In dependence of the pKa difference of XSH and PSH of XSSP, the XSH releasing from XSSP of albumin may occur via reaction (3) or (4). In particular, the reaction (4) of albumin is equivalent to reaction (2), since these reactions differ only for thiol (PSH or XSH) that intervenes in the nucleophilic attack. On the contrary the reactions (2) and (3) express different thermodynamic tendencies that are identifiable on the basis of the leaving groups. These groups are those thiols that in thiol exchange reactions of XSSP and have the lowest pKa value [21,22], namely XSH in reactions (2) or (4), or PSH in reaction (3), respectively.
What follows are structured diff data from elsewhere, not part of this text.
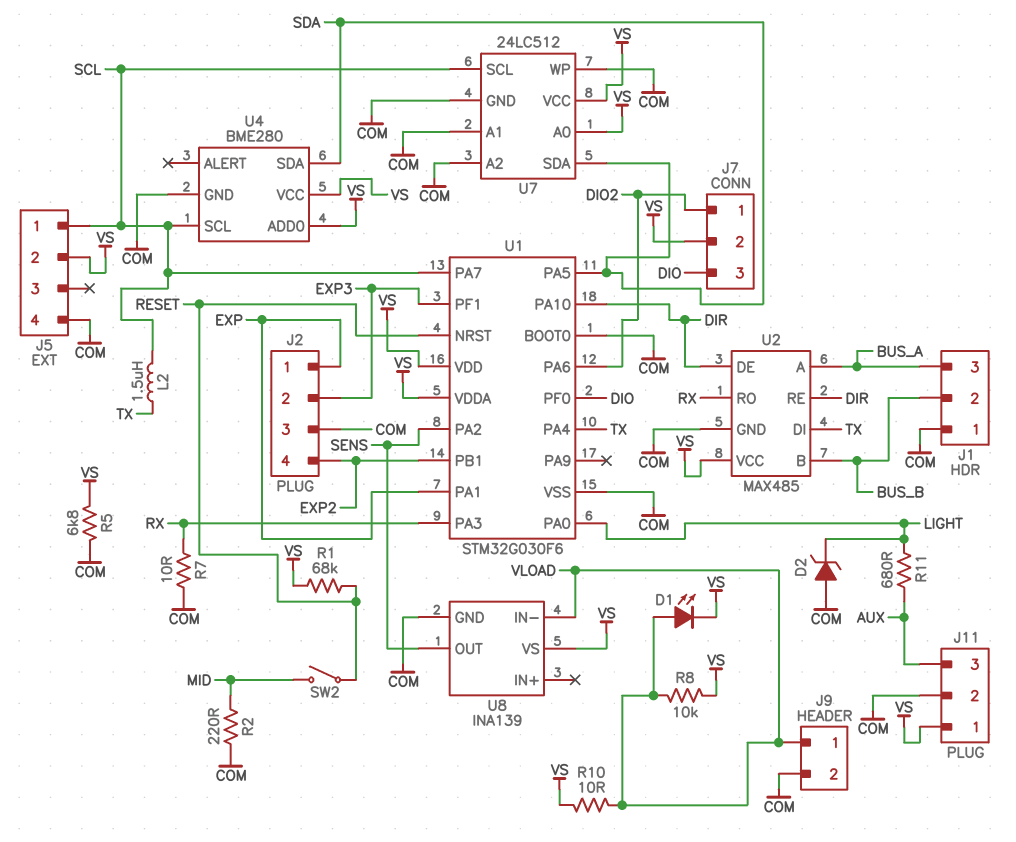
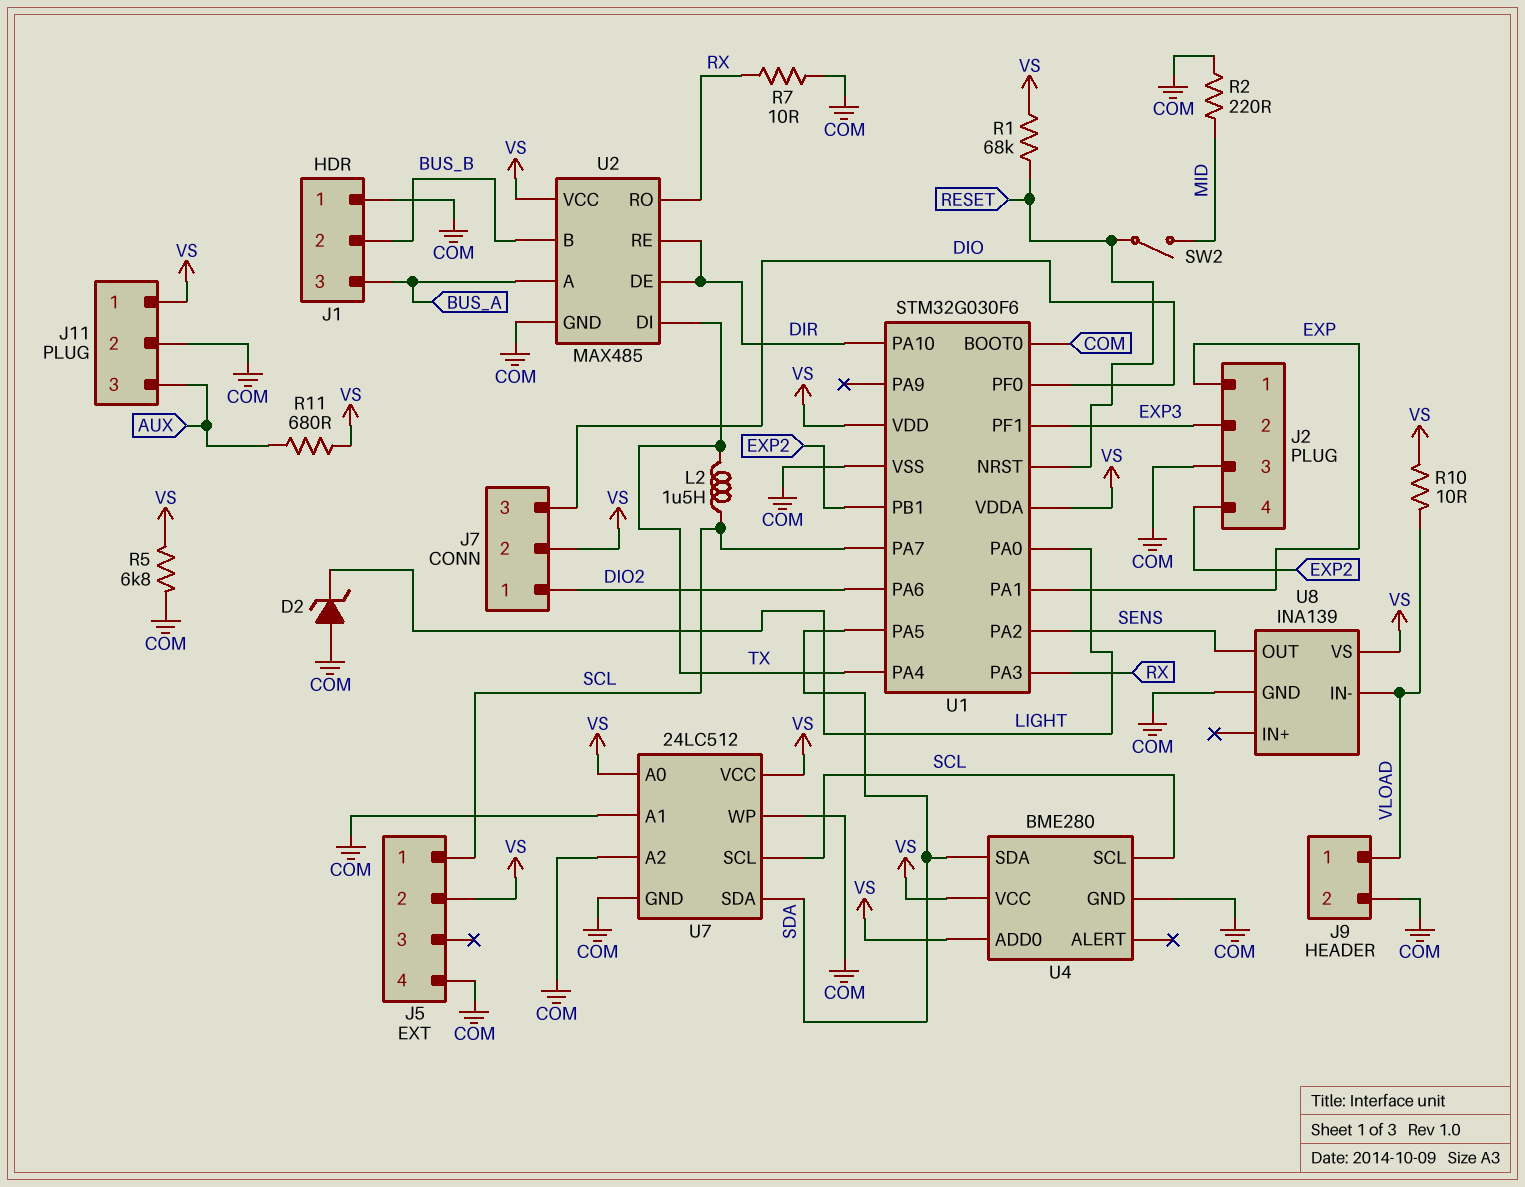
D1: LED (A VLOAD, K VS) -> none
R8: 10k (VLOAD, VS) -> none
R11: 680 (AUX, LIGHT) -> 680 (AUX, VS)

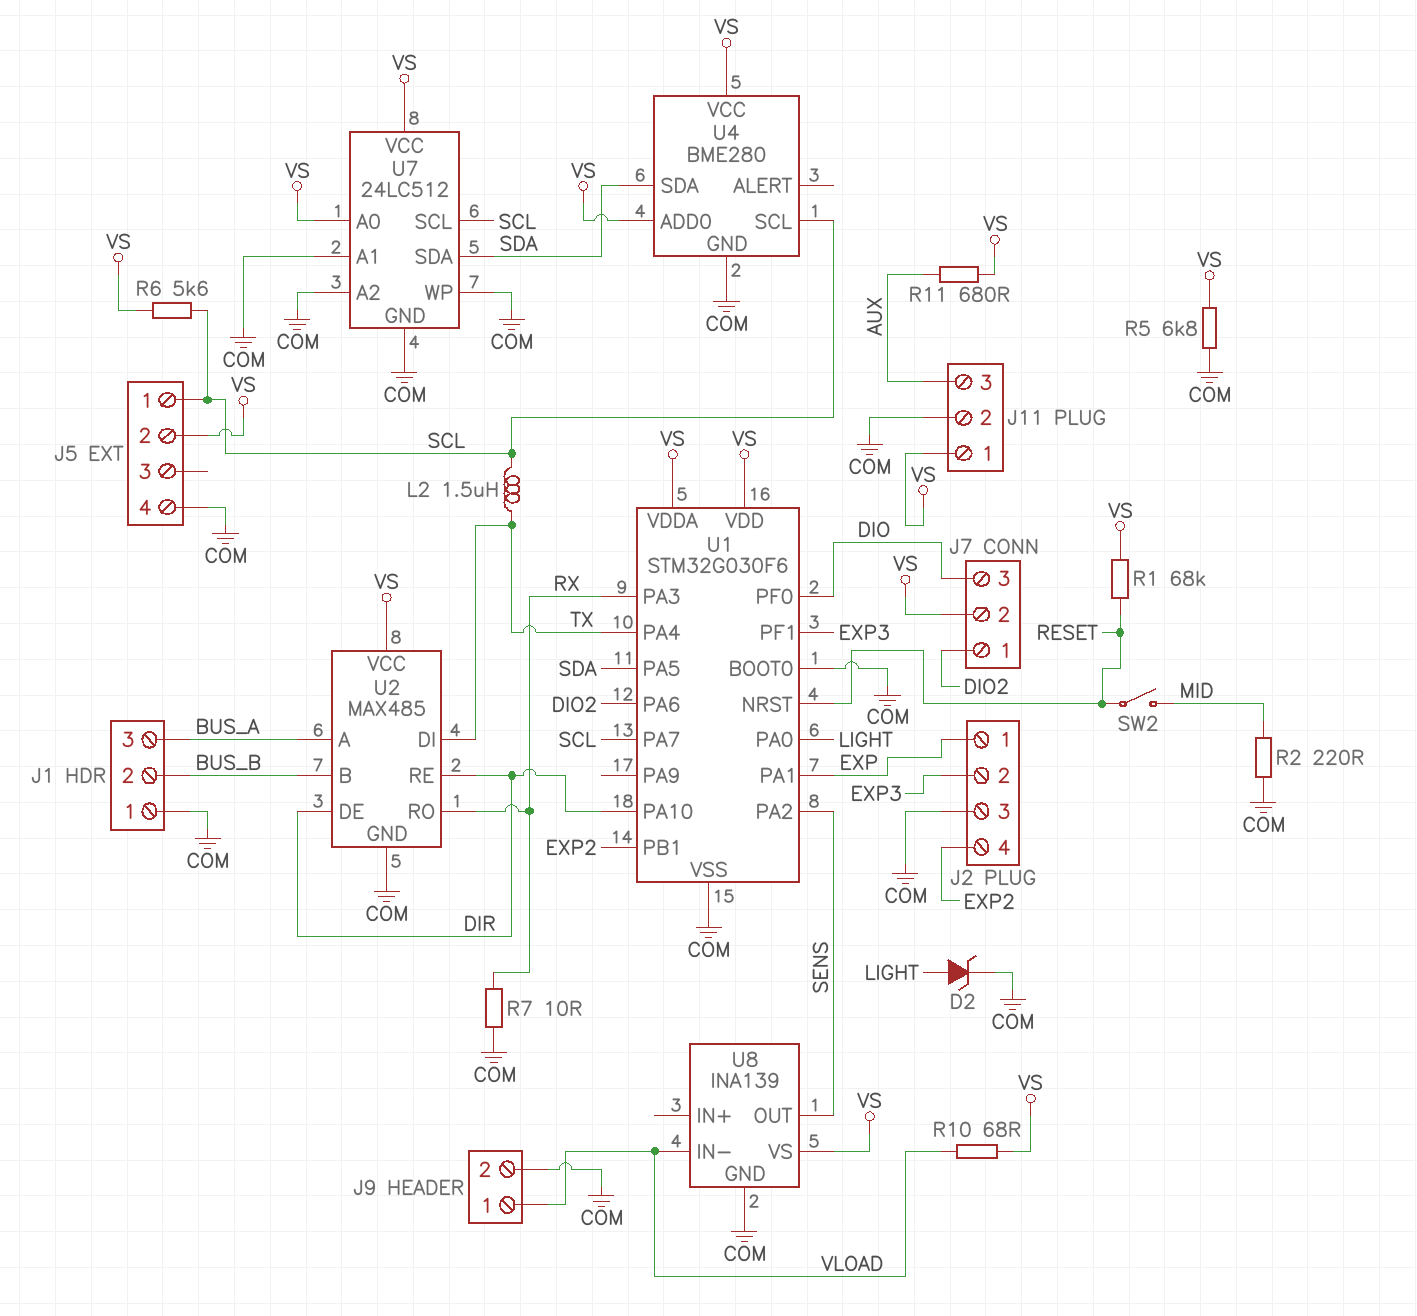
D2: zener (A COM, K LIGHT) -> zener (A LIGHT, K COM)
R6: none -> 5.6k (SCL, VS)
R10: 10 (VLOAD, VS) -> 68 (VLOAD, VS)

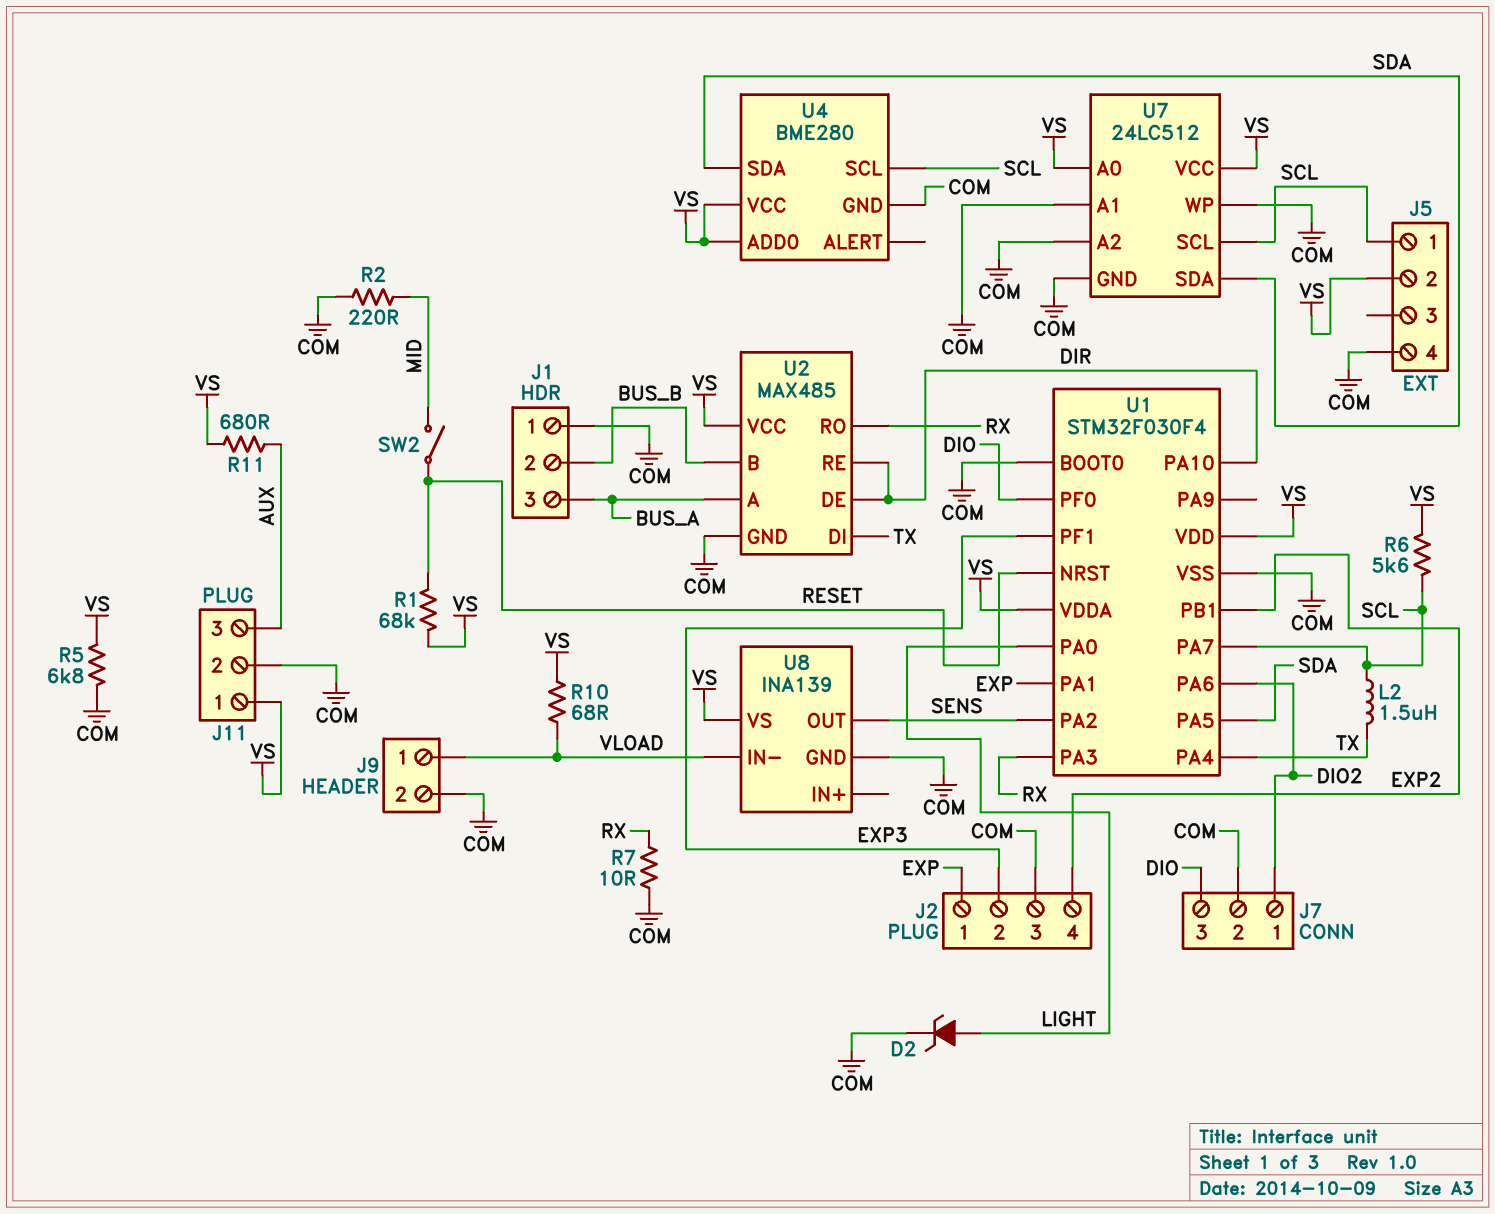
J7 pin 2: VS -> COM
U1: STM32G030F6 -> STM32F030F4

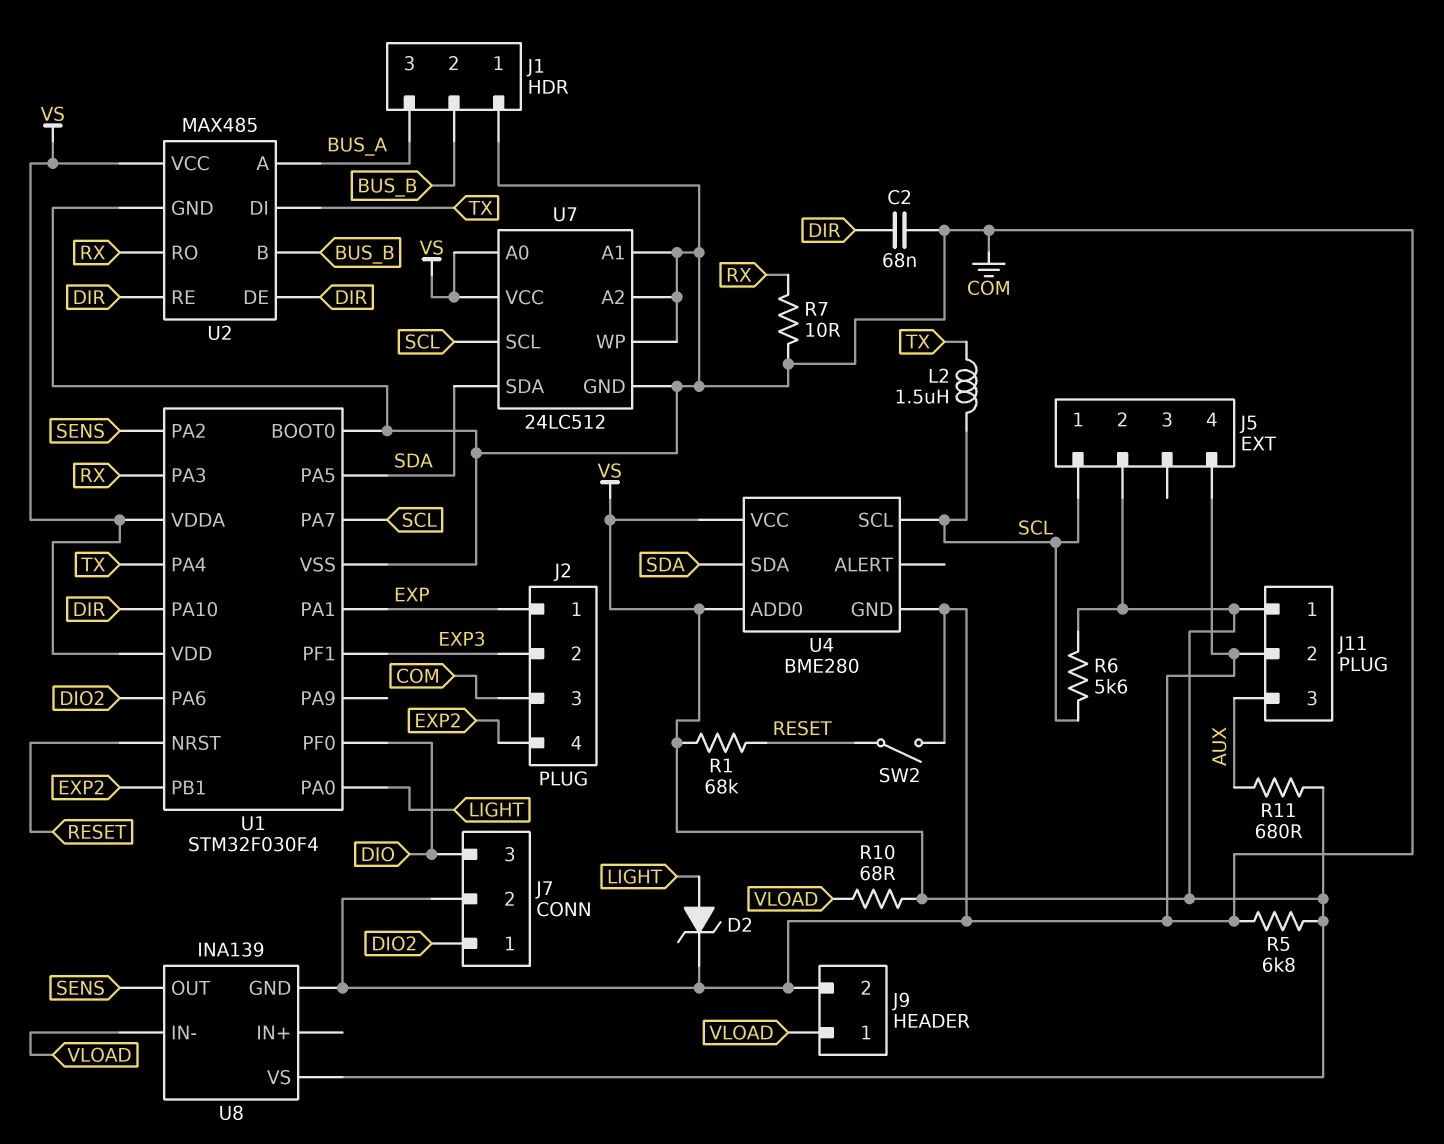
C2: none -> 68nF (COM, DIR)
R2: 220 (COM, MID) -> none
SW2: switch (MID, RESET) -> switch (COM, RESET)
Similar considerations can be used to predict the PSSP dethiolation via thiol exchange reactions. For example, the representation of the reaction: PSSP’ + GSH ↔ GSSP’ + PSH expresses the concept that PSH has a lower pKa value than P’SH. In turn, if GSSP’ P’SH had a pKa value higher than GSH, the eventual successive GSSP’ dethiolations by thiols (P”SH, XSH or GSH) would be more prone to generate  protein disulfides (P”SSP’), via reaction (2), (GSSP’ + P”SH ↔ P’SSP” + GSH), or thiol-protein mixed disulfides (XSSP’), via reaction (4), than GSSG by reaction (3) in that the reaction (3) would be hampered for thermodynamic reasons.

Dethiolations via reaction (3) are typical of GSSP of rat hemoglobin, whose Cys125 of the beta chain has a pKa lower than 7, and reactivity much higher than GSH [6,39-41], whose pKa value is about 9.0. The mechanisms activated by reactions (3) must be equally common as those of reaction (2), because a great variety of S-glutathionylated proteins exist [24-26] whose SH groups have relatively low pKa values [5,26,42]. The dethiolations of these proteins would be facilitated by enzymes (glutaredoxin) and by the GSSG reduction by glutathione reductase with NADPH consumption.

From these considerations on PSH of rat hemoglobin, it is easy to explain the paradox by which, after protein denaturation and pH adjustment, pellets of rat erythrocytes in the absence of free GSH are rapidly dethiolated by reaction (2) although the reaction should be thermodynamically impeded because GSH has a pKa value higher than Cys125 of the beta chain of rat hemoglobin. In the absence of free GSH, hemoglobin is initially dethiolated by reaction (6) that is equivalent to reaction (3), where PSH is the leaving group:

GS-SP + P’-SH ↔ GS-SP’ + P-SH     (6).

Successively, if P’SH of reaction (6) had pKa values higher than GSH, the possible interactions of GSSP’ with P”SH would give GSH as leaving group, as we have demonstrated [31,36]. This would occur by activation of reaction (7), which is equivalent to reaction (2):

GS-SP’ + P”-SH ↔ G-SH + P’S-SP”     (7).

Under native conditions, the proteins subjected to dethiolation with GSH release described by reaction (2) are those having two vicinal Cys, whose distance is included between 2 - 6 amino acid residues. When one of these Cys is engaged as GSSP, the protein is prone to give intramolecular PSSP [43,44]. All PSSP, formed or not formed by vicinal thiols, are induced by diamide [8,19, 35,43,44] and in particular cases the return to original PSH can be performed by thiol exchange reactions, schematically represented by the coupling of the reverse of reaction (2) with the reaction (3). This would be possible if both the PSH of PSSP had a pKa value lower than GSH. Conversely, if one PSH had a pKa value higher than GSH, the coupling of reactions (2) and (3) could not be realized, in that disfavored for thermodynamics reasons, and the PSSP reduction should require the enzymatic intervention of thioredoxin with NADPH support. We assume that the investigation of the GSSP/ PSSP relationship during time-course experiments of oxidative stress, by the GSSP and PSSP analysis here proposed, could establish cases of PSH regeneration from PSSP via thiol exchange reactions.

In conclusion, we have here proposed an improved method to assay XSSP and PSSP in biological samples that may be useful to deeper understand the mechanisms of protein dethiolation regenerating PSH after oxidative stress events. In our opinion, the knowledge of pKa values of proteins involved in PSSP and XSSP may help to clarify the complex scenario of protein dethiolation at cell level and the reason why the interest on GSH must go beyond its antioxidant function [45].

NOTES

Conflicts of Interest

The authors declare no conflicts of interest.